アンドリュー・ワイエス(1917~2009)アメリカンリアリズムの国民的画家で日本でも根強い人気があります。

 そのワイエスは不登校でホームエデュケーション育ちと知りました。

 私は詩情あふれるこの人の絵が好きです。
 最初にワイエスの絵を見たのは京都展でした。そのとき印象に残ったのは、暗い森の中で木の根元に咲く見逃してしまうくらい小さな白い花の絵でした。それから、暗い室内から外が見える窓辺の白いレースのカーテンが風で室内に吹き上がり、見えた窓外の景色が美しい絵も印象的でした。ものを切り取る視点が新鮮でした。
 その何年か後、日本で開催されたワイエス展は化粧っ気のないドイツ移民の女性の肖像画の作品がほとんどでした。

 Eテレの「日曜美術館」によると
 ワイエスは子供のころ病弱で内気、周囲の子供に馴染めずほとんど学校に行くことができませんでした。母親はワイエスに家庭教師をつけ、ホームエデュケーションにしました。

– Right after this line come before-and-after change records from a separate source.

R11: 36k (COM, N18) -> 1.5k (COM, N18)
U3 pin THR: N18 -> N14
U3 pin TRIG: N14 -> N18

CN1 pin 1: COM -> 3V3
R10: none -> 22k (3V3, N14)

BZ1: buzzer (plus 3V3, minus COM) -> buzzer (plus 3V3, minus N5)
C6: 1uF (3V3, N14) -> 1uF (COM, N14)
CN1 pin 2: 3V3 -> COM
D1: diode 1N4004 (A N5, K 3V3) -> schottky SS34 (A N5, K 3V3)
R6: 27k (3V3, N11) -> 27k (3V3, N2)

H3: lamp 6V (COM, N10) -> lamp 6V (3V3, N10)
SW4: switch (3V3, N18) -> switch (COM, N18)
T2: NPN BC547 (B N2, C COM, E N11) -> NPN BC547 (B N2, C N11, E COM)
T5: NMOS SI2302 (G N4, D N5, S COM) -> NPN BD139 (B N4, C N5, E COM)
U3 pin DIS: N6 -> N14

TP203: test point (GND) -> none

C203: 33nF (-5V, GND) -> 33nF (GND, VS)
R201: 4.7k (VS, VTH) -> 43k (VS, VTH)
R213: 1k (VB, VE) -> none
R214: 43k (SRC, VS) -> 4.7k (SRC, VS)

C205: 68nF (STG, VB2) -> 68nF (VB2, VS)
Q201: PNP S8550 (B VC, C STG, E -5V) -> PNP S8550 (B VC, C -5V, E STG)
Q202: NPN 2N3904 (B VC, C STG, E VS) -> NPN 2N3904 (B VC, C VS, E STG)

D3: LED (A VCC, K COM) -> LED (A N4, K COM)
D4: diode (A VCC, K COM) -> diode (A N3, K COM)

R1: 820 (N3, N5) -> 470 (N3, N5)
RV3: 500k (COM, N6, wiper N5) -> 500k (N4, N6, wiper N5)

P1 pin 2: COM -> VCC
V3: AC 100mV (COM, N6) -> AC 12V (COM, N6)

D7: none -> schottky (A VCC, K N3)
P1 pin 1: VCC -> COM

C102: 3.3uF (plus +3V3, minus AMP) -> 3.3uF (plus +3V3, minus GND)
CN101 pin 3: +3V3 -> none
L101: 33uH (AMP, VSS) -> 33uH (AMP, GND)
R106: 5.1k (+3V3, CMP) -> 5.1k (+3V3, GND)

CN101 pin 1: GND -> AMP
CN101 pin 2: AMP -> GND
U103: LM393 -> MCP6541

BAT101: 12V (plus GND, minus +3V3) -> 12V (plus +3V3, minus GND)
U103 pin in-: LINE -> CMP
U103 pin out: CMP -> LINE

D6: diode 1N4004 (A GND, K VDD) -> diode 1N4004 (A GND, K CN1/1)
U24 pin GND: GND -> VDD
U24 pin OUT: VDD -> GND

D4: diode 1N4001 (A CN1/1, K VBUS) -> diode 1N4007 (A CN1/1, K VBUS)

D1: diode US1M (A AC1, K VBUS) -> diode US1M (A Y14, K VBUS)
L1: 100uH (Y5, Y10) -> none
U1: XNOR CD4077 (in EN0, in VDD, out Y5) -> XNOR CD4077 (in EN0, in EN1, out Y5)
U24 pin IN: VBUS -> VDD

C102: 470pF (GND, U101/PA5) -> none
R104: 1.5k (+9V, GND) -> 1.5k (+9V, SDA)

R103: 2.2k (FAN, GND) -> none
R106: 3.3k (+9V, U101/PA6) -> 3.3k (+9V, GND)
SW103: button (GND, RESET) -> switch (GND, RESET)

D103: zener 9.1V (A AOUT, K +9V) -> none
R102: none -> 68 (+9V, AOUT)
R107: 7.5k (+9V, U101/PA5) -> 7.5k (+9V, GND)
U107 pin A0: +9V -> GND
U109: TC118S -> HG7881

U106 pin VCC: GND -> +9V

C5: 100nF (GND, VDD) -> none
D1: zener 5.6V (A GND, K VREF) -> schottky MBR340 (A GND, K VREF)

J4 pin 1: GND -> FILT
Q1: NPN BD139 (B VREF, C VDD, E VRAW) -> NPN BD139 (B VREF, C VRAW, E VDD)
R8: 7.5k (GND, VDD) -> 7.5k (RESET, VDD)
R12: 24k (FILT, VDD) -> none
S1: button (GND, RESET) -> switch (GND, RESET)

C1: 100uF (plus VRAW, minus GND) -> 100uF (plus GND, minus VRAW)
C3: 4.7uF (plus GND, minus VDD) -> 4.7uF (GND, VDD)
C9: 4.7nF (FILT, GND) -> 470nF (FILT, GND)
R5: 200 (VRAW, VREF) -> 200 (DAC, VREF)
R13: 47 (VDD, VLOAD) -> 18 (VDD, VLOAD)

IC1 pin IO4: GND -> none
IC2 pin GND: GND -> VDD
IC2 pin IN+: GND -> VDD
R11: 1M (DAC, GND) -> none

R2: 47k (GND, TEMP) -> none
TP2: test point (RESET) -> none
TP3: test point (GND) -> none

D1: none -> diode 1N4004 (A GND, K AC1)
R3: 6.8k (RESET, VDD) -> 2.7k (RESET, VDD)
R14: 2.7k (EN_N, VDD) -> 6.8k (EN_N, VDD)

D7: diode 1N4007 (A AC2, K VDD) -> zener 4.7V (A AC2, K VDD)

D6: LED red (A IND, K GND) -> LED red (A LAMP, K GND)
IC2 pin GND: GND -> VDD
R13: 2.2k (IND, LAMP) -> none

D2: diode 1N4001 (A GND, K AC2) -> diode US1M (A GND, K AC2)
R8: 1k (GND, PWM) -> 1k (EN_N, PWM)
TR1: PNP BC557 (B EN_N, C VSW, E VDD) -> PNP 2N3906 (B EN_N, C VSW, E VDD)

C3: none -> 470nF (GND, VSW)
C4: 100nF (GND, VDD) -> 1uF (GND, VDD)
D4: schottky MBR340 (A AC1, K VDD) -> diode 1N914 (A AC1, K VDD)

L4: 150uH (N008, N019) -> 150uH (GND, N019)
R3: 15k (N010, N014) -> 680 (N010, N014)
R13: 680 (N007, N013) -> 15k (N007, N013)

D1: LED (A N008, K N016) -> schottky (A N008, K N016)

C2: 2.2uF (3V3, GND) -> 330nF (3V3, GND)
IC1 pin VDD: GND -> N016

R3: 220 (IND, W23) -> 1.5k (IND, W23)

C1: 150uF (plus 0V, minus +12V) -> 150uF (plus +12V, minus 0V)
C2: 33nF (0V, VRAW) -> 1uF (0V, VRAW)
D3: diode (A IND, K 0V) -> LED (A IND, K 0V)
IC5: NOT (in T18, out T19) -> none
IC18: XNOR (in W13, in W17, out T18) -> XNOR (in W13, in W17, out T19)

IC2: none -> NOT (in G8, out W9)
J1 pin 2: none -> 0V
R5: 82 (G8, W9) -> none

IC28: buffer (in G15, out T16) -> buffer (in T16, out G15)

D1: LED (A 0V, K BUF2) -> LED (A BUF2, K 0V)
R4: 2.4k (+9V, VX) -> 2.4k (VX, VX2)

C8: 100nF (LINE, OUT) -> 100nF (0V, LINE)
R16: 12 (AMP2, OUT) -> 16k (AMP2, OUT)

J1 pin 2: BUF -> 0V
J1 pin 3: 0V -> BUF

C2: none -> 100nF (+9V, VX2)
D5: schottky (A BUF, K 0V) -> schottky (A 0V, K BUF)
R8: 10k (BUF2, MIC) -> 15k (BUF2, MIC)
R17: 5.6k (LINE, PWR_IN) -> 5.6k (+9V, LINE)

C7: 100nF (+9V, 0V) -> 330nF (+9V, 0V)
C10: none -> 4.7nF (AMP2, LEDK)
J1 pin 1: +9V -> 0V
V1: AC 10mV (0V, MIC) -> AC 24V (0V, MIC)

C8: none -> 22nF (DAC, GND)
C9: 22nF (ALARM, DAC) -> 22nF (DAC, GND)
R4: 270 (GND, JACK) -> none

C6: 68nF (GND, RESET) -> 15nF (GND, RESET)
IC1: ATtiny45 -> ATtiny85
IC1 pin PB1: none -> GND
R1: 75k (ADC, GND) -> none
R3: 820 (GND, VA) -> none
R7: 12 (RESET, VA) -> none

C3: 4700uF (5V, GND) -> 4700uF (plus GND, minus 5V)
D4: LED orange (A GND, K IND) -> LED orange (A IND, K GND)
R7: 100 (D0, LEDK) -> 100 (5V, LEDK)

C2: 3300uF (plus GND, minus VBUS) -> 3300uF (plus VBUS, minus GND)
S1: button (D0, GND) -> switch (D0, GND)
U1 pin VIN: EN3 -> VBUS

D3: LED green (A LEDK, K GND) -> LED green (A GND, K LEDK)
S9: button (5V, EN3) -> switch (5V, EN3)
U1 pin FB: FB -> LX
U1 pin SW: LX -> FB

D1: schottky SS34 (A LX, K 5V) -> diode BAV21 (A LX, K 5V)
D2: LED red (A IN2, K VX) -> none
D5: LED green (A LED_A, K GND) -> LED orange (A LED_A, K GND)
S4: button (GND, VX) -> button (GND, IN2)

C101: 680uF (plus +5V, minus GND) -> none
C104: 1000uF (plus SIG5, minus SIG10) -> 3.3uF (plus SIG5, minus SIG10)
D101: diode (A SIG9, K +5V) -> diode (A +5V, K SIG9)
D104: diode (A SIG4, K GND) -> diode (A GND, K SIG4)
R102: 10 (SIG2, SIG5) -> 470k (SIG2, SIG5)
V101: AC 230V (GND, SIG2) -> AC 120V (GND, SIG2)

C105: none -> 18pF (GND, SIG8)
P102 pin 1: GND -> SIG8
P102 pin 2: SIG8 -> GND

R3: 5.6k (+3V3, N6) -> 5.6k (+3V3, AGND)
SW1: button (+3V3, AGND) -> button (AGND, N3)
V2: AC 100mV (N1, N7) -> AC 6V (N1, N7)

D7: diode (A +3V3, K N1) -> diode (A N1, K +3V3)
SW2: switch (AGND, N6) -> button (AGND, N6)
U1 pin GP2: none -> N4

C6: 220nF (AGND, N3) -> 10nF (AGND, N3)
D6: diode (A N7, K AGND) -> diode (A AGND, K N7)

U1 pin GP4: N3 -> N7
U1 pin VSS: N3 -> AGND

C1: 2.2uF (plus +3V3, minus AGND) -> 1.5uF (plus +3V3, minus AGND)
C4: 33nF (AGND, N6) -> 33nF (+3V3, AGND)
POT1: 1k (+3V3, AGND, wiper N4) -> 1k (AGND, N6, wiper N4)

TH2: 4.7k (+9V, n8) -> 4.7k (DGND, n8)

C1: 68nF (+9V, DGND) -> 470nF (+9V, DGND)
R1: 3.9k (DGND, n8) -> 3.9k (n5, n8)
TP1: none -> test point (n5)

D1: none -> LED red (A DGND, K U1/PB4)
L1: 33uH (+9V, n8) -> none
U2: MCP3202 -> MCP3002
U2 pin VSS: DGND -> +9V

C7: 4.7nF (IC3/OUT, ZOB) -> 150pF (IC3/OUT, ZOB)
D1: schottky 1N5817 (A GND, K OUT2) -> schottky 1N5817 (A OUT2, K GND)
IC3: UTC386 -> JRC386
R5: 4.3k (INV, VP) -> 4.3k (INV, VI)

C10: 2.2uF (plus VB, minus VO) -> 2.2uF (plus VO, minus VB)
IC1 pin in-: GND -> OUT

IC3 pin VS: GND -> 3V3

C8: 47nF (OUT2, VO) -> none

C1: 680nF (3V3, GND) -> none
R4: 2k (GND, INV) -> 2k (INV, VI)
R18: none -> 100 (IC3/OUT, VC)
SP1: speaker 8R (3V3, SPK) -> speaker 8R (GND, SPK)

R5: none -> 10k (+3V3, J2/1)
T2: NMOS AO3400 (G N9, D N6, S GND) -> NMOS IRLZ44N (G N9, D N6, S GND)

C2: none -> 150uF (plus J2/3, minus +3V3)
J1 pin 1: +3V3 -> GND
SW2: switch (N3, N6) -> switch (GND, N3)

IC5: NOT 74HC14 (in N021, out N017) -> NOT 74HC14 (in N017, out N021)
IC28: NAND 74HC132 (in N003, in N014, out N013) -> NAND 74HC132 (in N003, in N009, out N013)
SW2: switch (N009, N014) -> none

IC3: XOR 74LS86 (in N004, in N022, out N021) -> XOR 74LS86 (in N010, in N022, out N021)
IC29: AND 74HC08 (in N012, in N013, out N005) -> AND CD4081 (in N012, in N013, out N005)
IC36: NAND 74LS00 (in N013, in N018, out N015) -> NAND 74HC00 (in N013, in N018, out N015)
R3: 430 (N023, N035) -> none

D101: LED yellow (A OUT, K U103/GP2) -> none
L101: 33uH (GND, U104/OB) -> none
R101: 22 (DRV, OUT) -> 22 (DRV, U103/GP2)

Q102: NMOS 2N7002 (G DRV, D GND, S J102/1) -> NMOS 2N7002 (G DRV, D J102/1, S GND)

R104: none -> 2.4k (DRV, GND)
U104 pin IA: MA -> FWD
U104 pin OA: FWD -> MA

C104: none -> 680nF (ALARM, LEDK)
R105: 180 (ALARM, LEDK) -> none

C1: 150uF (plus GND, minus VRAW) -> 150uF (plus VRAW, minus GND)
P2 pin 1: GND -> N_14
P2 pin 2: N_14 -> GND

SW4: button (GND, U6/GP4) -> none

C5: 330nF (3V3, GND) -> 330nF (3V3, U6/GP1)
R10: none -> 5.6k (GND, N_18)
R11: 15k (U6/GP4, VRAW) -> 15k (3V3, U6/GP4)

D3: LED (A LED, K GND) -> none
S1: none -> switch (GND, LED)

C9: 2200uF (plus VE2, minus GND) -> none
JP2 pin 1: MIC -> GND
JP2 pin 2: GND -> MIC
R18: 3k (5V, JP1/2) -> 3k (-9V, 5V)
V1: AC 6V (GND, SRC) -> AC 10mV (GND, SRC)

 当時のことをワイエスは孫ビクトリアさんのインタビューにこうこたえています。

「家族の中でいちばん小さい男の子で健康ではなかったので家にいました。」
「午後はすべて自分の時間でひとりで丘を歩き回りました。」
「おかげで感情豊かに育ったのです。」

移民の絵を多く書いてます。
慣れぬ土地に移ってきてたくましく生きている人たち。

学校に馴染めぬワイエスが共感をもって描いたのは
アフリカ系移民の姿でした。
白人社会から切り離され白人が足を踏み入れない集落へワイエスは頻繁に出入りしました。
これがワイエスの描きたかったアメリカだったと番組では述べてました。

家族や友人が近づかなかった人たち。
ワイエスは環境が違っても自分と似ている人たちと付き合いました。

アメリカを作り上げた移民たちは平等ではないかと作品の題材にしました。
そういうことを描く画家はワイエスが最初だっったそうです。


最高傑作と言われる「クリスティーナの家」
実物は日本にも来て私も見ました。

img_0 ワイエスはクリスティーナの家にアトリエを借りました。

ワイエスのインタビュー
「クリスティーナは妻の友人でした。」
「妻との長年の付き合いもあって彼女は私をあたたかく迎え入れてくれた。」
「すぐに打ち解けて『この家を我が家だと思ってください』と言ってくれたんだ。」
 この絵は…
 たまたま、ワイエスは外で用事をすませ家に帰ろうとするクリスティーナを見ました。足の不自由な彼女は手で草原を這って進んでいました。不自由な体で力強く生きてきた彼女を描きました。彼女の力強さを表現するため手のデッサンがたくさん残ってます。
 自分の共感するものを描き続けたら、それが普遍性をもった…

 冒頭でも書きましたが、Eテレの番組で、ワイエスが学校にほとんど行かなかったとナレーションされ、
 ワイエスも不登校…
 そのおかげで感情豊かな子供に育ったとワイエス自身が述懐してました。感情豊かになる…いいですね。